Mihai's Homemade Caraway Soup
The Main Course
Originally the main course had been decided as a pork stew, but leaning towards a festive dish Mihai got in touch via the Eat With platform to ask if we minded the change. Sarmale is a festive course that's always served during Christmas and Easter holidays in Romania. It's basically a combination of rice and minced pork with a bunch of spices, cooked in pickled cabbage - not dissimiliar to Turkey's Dolma.
This was accompanied by a side helping of "mamaliga", Romanian polenta. This creamy, bright yellow dish made of cornmeal is an easy-to-make comfort food.
So on to dessert, a classic apple tart. While Apple pies are a very common dessert in Romanian houses, Mihai gave his a twist by turning it into a tart and serving it with vanilla ice cream. During plum season, Mihai replaces the tart with another favourite Romanian dessert - "gomboți"- sweet dumplings filled with delicious plums.
Mihai's Homemade Apple Tart
After sampling some of Mihai's homemade chocolate, finishing off the Tuica shots, a few more glasses of wine and a shopping list of cheese and suggestions during our stay, we finally ended the evening shortly after midnight.
With easy conversation, swapping curly hair problems and remedies, the evening could easily have carried on into the early hours but, at risk of becoming a hindrance we bid our farewells and expressed our gratitude at such a beautiful evening.
But if we thought the kindness ended there, we were mistaken since they parted us with the remaining Tuica and a jar of pickled cabbage. (That both made it home in hand luggage - hurrah!)

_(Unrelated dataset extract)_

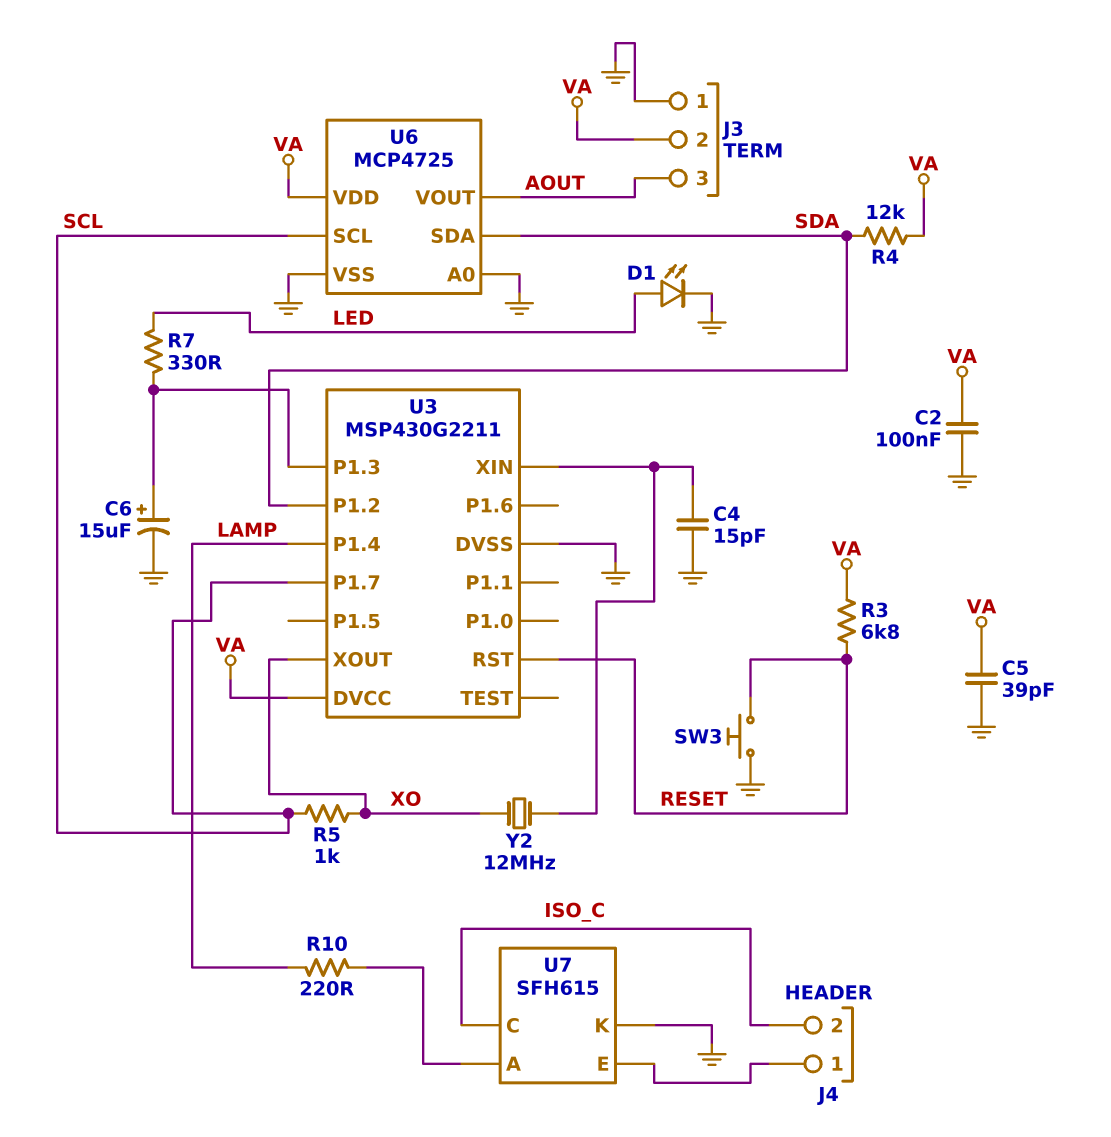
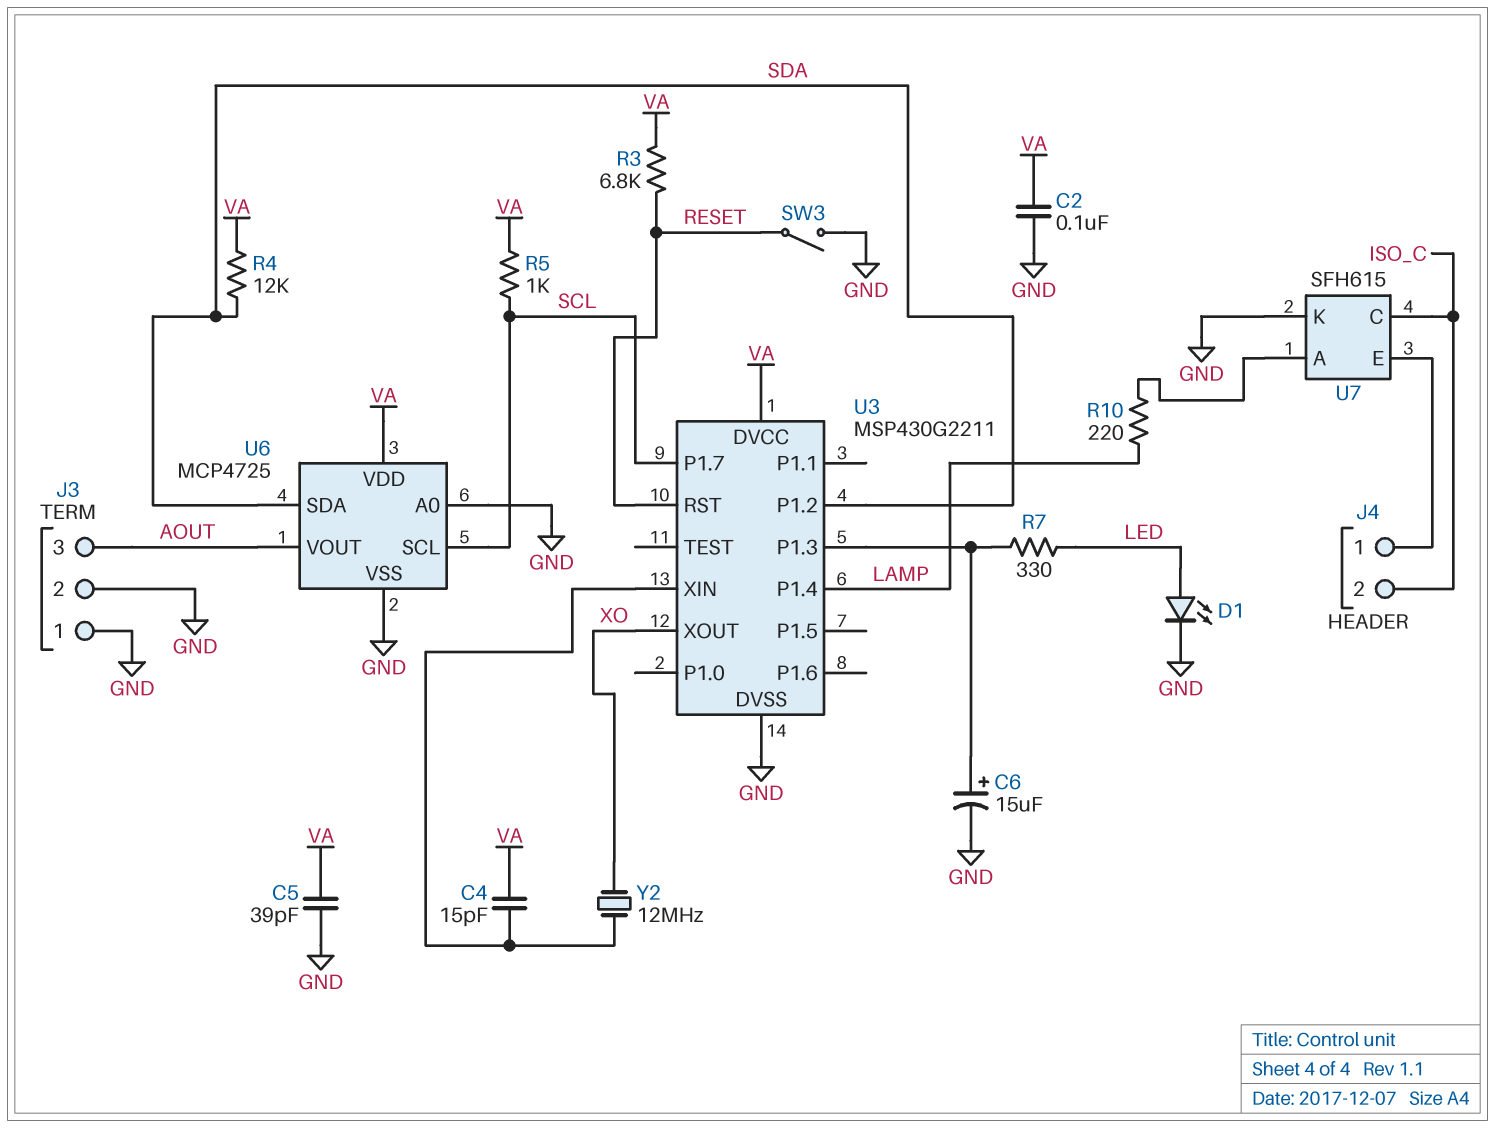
C4: 15pF (GND, U3/XIN) -> 15pF (U3/XIN, VA)
J3 pin 2: VA -> GND
R5: 1k (SCL, XO) -> 1k (SCL, VA)
SW3: button (GND, RESET) -> switch (GND, RESET)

Costing £33 each, it was a significantly higher cost for a meal than anywhere else in Bucharest, however I've had terrible meals in the UK that cost more than that. And for an evening of fantastic company, a cosy home and three courses plus an appetiser, chocolate, tuica, tea and more! It was worth every penny, especially when that penny becomes a brucy bonus for an everyday couple like Mihai and Miruna who were the perfect hosts.